First: chill. I'm not here to bust your chops - I'm responding to the rock you lobbed at me. ;) If you want a fight, you'll have to go elsewhere.
Second: I'm aware of the words I typed, thanks. Are you suggesting that you didn't intend an overpopulation message?

The climate movement is directly pushing back against the fossil fuel industry, not the government. It's very clear that the environmental movement has the carbon industry in fits. If you don't think that's so, come on down to Denton and look at the industry response to the city's fracking ban. Or visit a protest camp on the KXL route. During the protests against the srn leg of KXL, 70 year old land owners were slammed to the ground while standing on their own property and arrested by local cops working for Trans Canada on their days off. Protesters today are being tazed, shot with 12-gauge wooden or rubber slugs, gassed, and beaten. I've documented that on this site and will link them if you'd like.

Other parts of the 'climate movement' are reflected in folks working to expose big ag. Why? Because the total of agriculture - meat and industrial corn/soy - when put together, are the number one source of GHGs among plenty of other problems. When they're broken apart the way the EPA presents data, ag is number 2 between buildings and transportation. Activists and journalists are sued, threatened, shot at, arrested, and killed. They're not just holding signs.

My comment wasn't a straw man - what started our diversion was your suggestion that anyone that thinks we have enough kids is thinking with their reproductive organs.

The fact remains that while most of our current systems are not sustainable, and that clearly there's not enough of anything on the planet to support 10 billion people living and wasting as Americans do, there IS plenty of ability for 10 billion to eat and live if they make other choices. The young folks ARE making those choices in numbers that matter!

I didn't say that there are enough protesters today - there aren't. Especially in the US. Most Americans are on their ever-expanding butts updating Facebook and tracking the latest celebrity leak. Maybe that's why you were 'an army of one' on the side of the road?

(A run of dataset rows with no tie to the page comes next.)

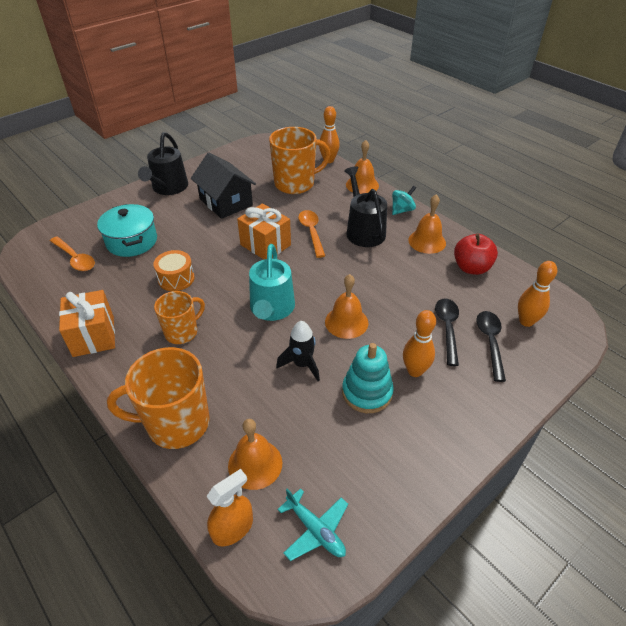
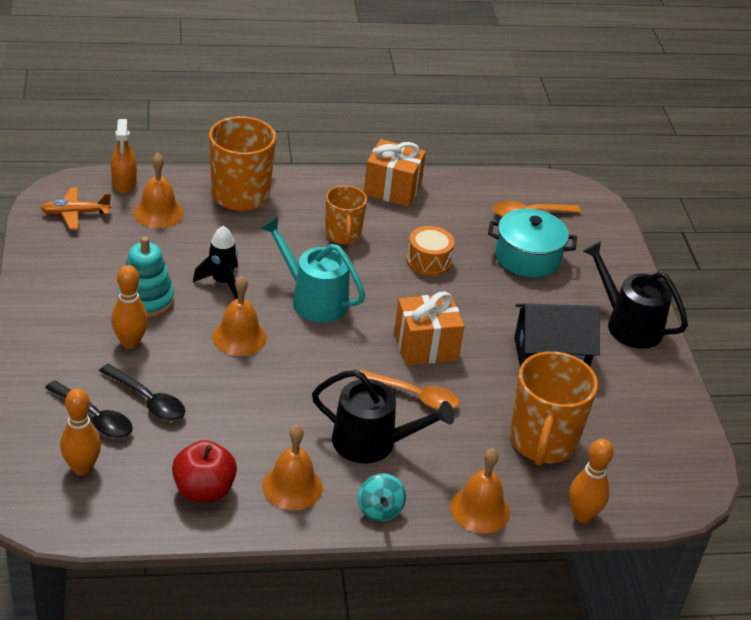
camera: 120 degrees right, 5 degrees down
(315, 530) = (75, 213): turquoise plane -> orange plane

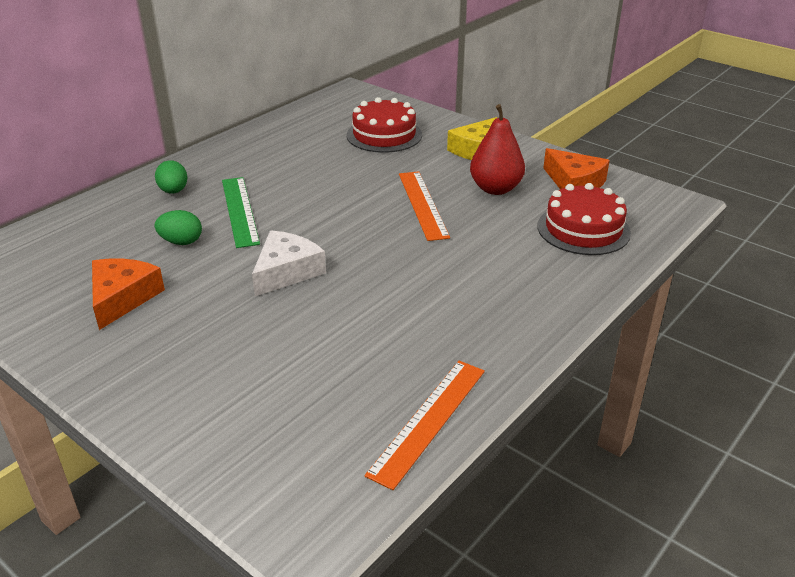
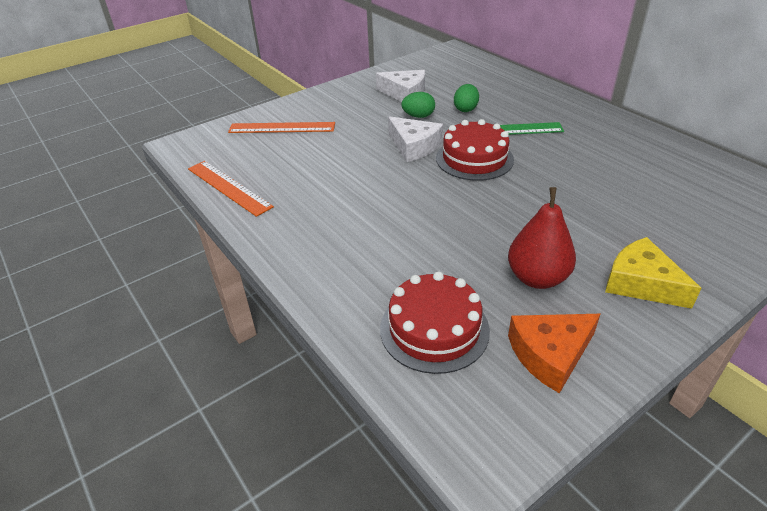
camera: 105 degrees right, 5 degrees up
(122, 298) = (405, 93): orange cheese -> white cheese
(173, 191) = (541, 105): green egg -> green egg (418, 116)
(384, 135) = (673, 215): red cake -> red cake (474, 159)
(422, 204) = (506, 221): orange ruler -> orange ruler (282, 128)

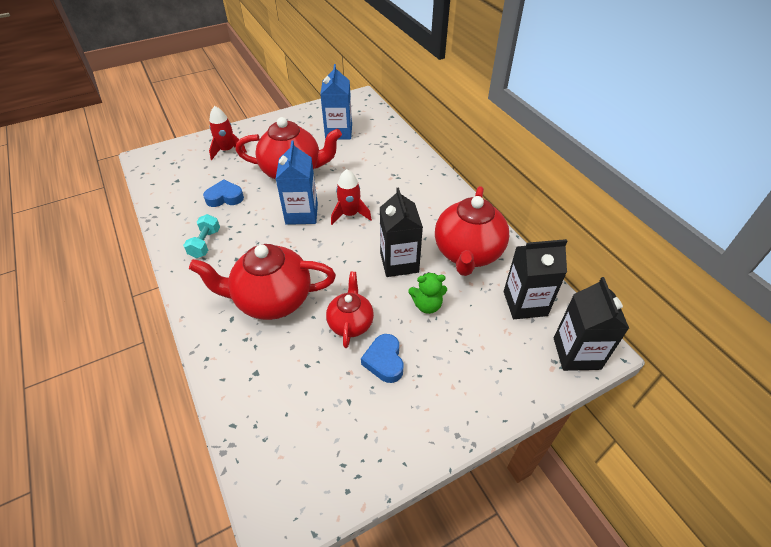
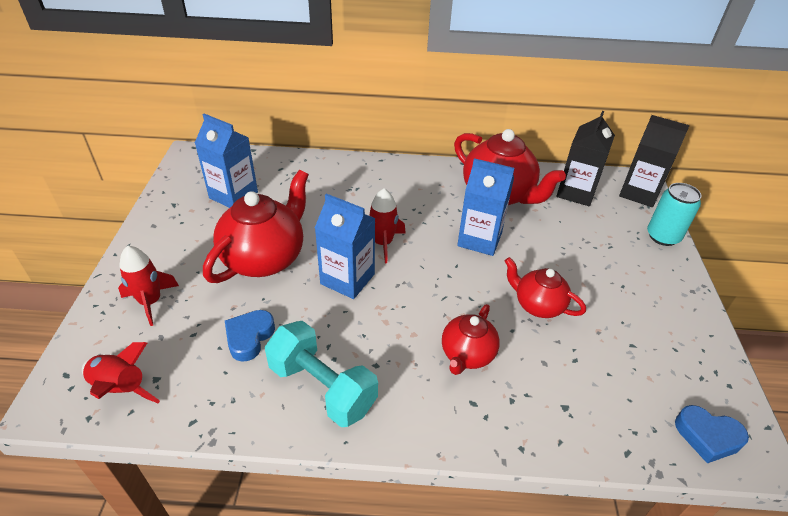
camera: 60 degrees left, 5 degrees down
(164, 172) = (120, 388): none -> red rocket
(205, 243) = (322, 387): turquoise dumbbell -> turquoise dumbbell, size x1.74
(272, 300) = (467, 355): red teapot -> red teapot, size x0.58
(384, 361) = (596, 301): blue heart -> blue heart (707, 436)
(399, 262) = (479, 239): black carton -> blue carton
(427, 305) = (545, 246): green teddy bear -> none
(521, 391) = (663, 236): none -> turquoise can

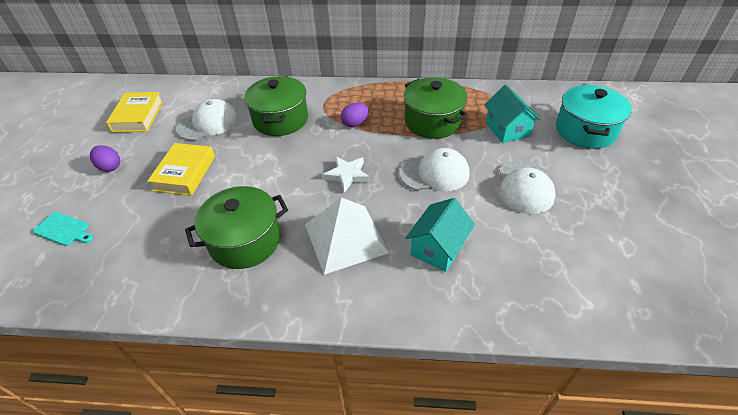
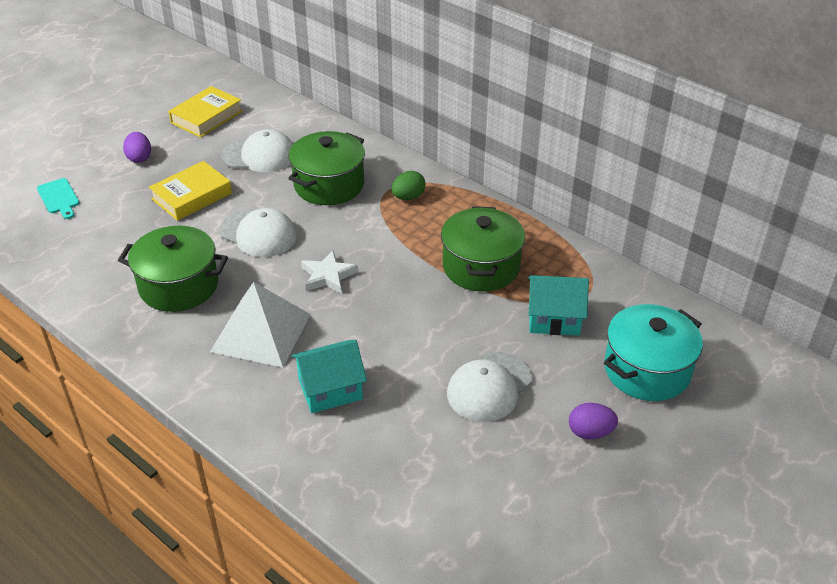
camera: 35 degrees right, 5 degrees down
(341, 103) = (408, 197): none -> green egg
(355, 124) = (396, 227): purple egg -> purple egg (590, 432)
(434, 173) = (414, 321): white cap -> white cap (258, 233)
(507, 129) = (554, 319): turquoise house -> turquoise house turned 75 degrees clockwise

The majority of the people protesting TODAY (not in the 1990s) and growing sustainable food, and teaching kids about food, and pushing universities to divest from fossil fuels, and developing collaborative systems that are completely replacing the unsustainable systems that have evolved till now, and that are foregoing car ownership, and fighting Japanese whaling, are NOT the 50-somethings - they're the kids.

If my data and observations are off, let's start a new thread where you can educate me. Thanks in advance.